The government of India should undertake a speedy, fair, and transparent criminal investigation into fresh allegations of killings, torture, and other abuses by the Border Security Force (BSF) at the border with Bangladesh, New York-based organisation Human Rights Watch (HRW) said on Monday.
Those against whom there is credible evidence of culpability should be prosecuted as part of an effort to end longstanding impunity for abuses along the border, it added.
In December 2010, Human Rights Watch released a report, “Trigger Happy,” documenting extrajudicial killings, arbitrary detention, torture, and ill-treatment by the BSF.
In the past decade, the BSF killed Indian and Bangladeshi nationals.
After the release of the report, the Indian authorities assured Bangladeshi officials that these killings would be stopped. The government announced that it would order restraint and encourage the use of rubber bullets instead of more lethal ammunition, steps welcomed by Human Rights Watch.
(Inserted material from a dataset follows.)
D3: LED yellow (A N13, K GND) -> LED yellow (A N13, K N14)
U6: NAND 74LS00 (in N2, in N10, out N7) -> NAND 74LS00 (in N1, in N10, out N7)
“While the number of deaths due to shooting has substantially decreased in 2011, the Bangladeshi non-governmental organization Odhikar has documented at least 17 alleged killings of Bangladeshis by the border force and other instances of severe abuse since January. Local groups have documented several cases of deaths as a result of severe beatings by the BSF, the HRW said. “Despite orders from New Delhi to end killings and abuse and to exercise restraint in dealing with people crossing the border, new deaths and other serious abuses are being reported,“ said Meenakshi Ganguly, South Asia director for Human Rights Watch. “The government has issued some positive new directives, but it needs to prosecute those who commit abuses so the soldiers will understand they can’t act with impunity.”
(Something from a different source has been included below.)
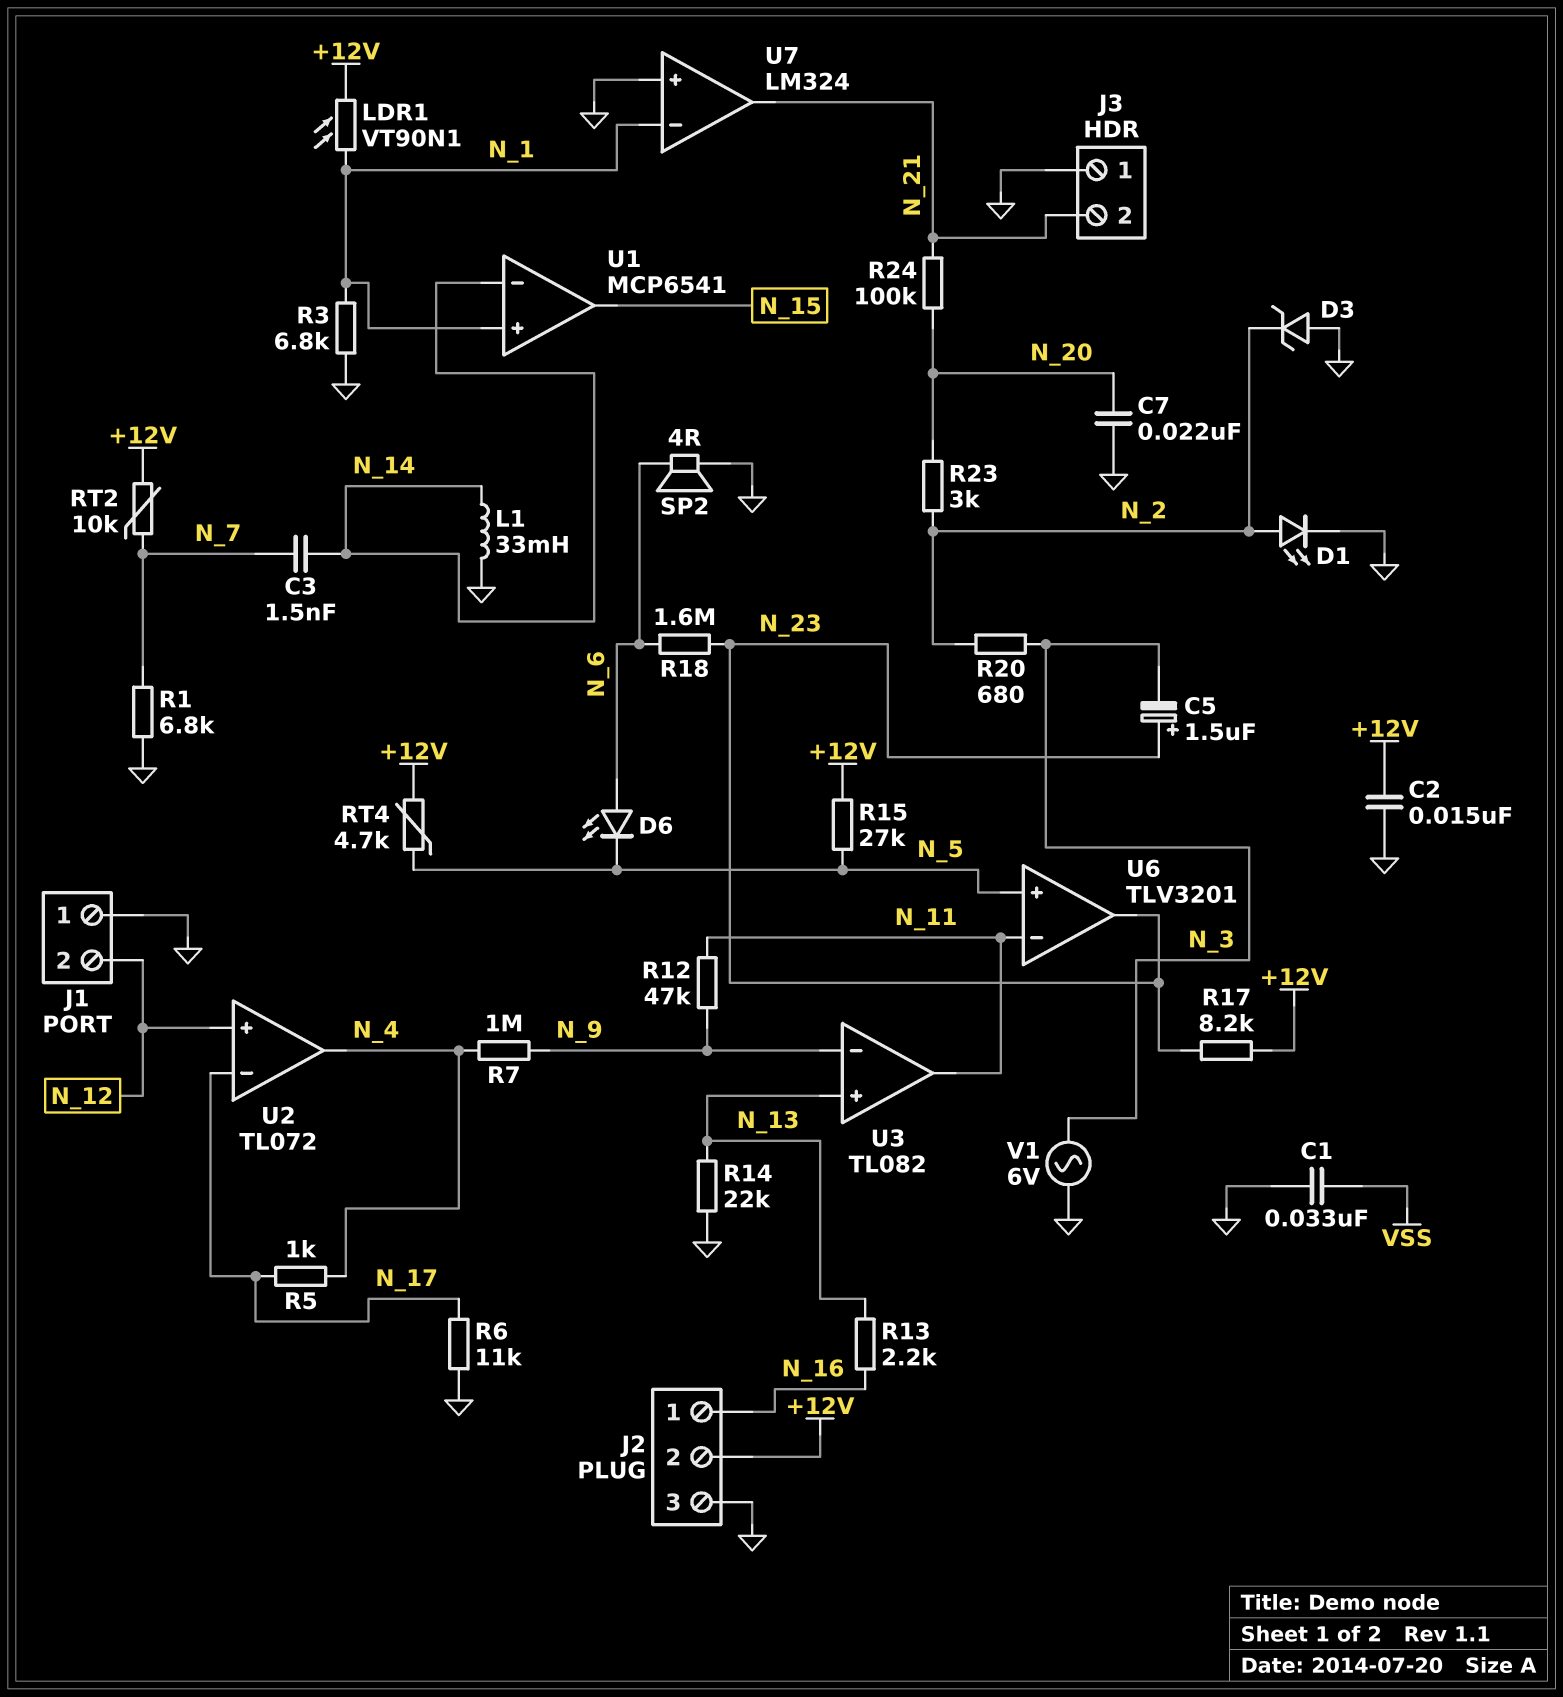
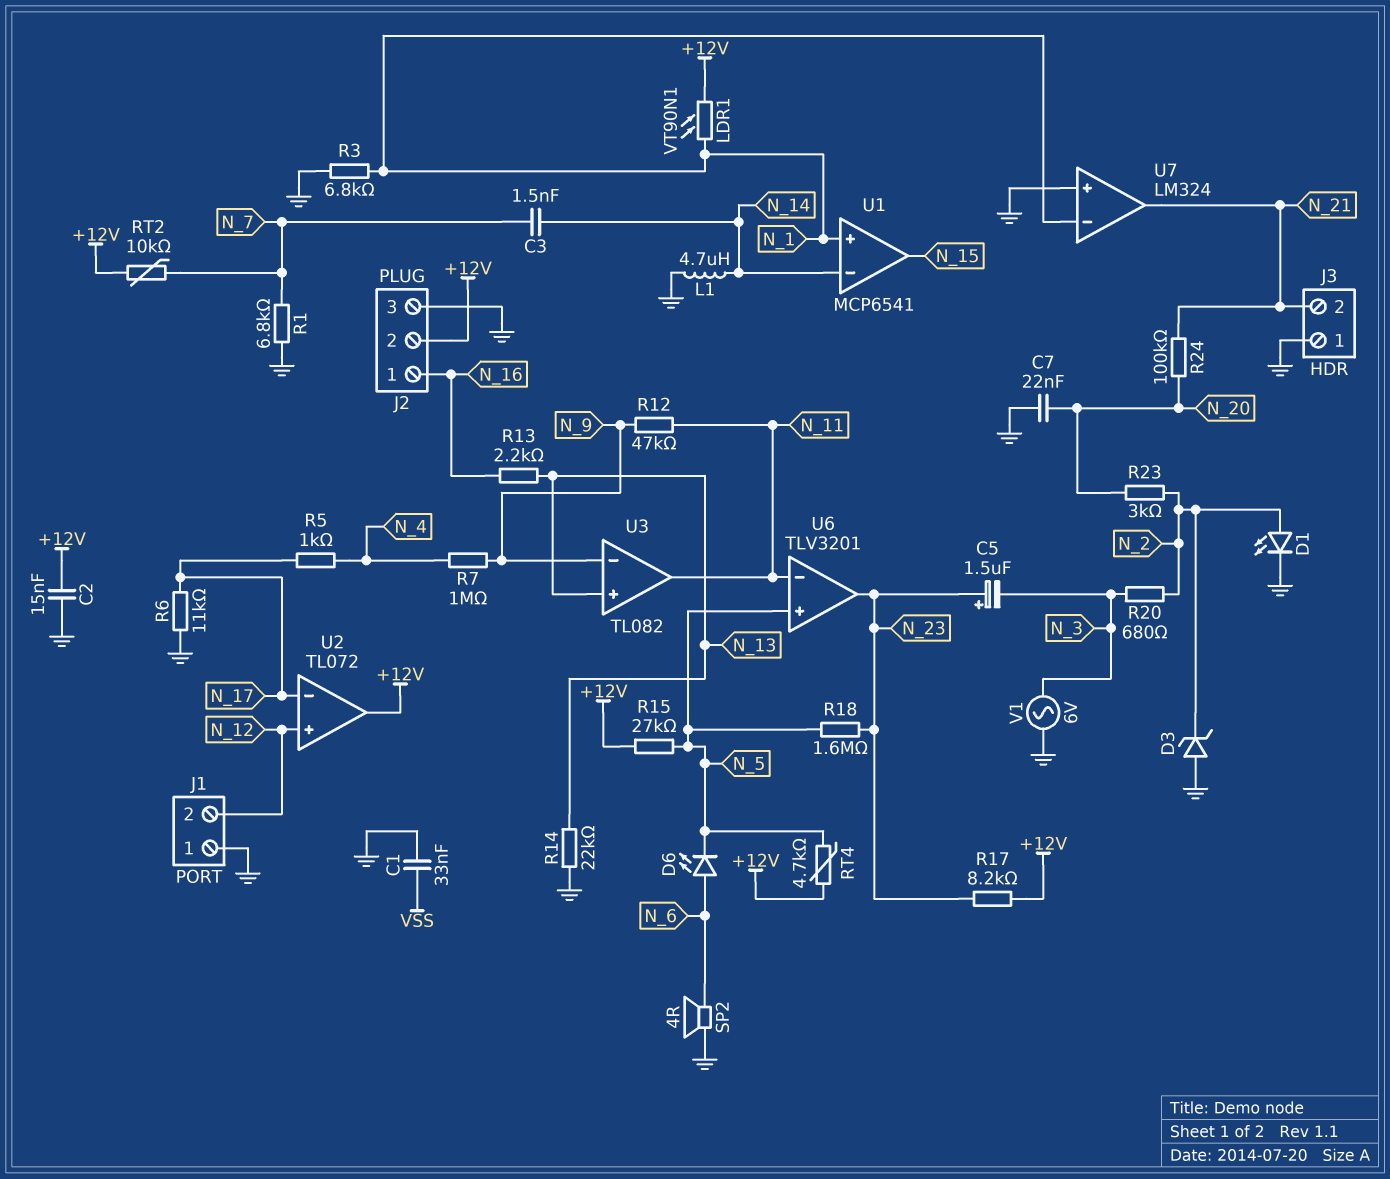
L1: 33mH (GND, N_14) -> 4.7uH (GND, N_14)
R18: 1.6M (N_6, N_23) -> 1.6M (N_5, N_23)
U2 pin out: N_4 -> +12V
Quoting reports prepared by MASUM, a Kolkatta-based non-governmental organization that conducts fact-finding in the border areas, the HRW said, while the number of shootings at the border has significantly reduced, BSF soldiers have been brutally beating and torturing suspects. Indian residents in the border area, while expressing relief that the indiscriminate shootings have stopped, have complained about aggressive intimidation and beatings.
“In one recent example, MASUM reported to the National Human Rights Commission of India that on July 13, a group of soldiers from the 91st battalion of the border force threatened a local human rights worker, Kanai Mondal, in the village of Char Rajanagar, holding a gun to his head to demand that he take down posters calling for an end to torture. The soldiers also threatened other activists and confiscated posters, MASUM said,” according to the HRW statement.
“The excessive use of force and the arbitrary beating of people along the border are unjustifiable,” Ganguly said. “These abuses call into question India’s stated commitments to the rule of law.”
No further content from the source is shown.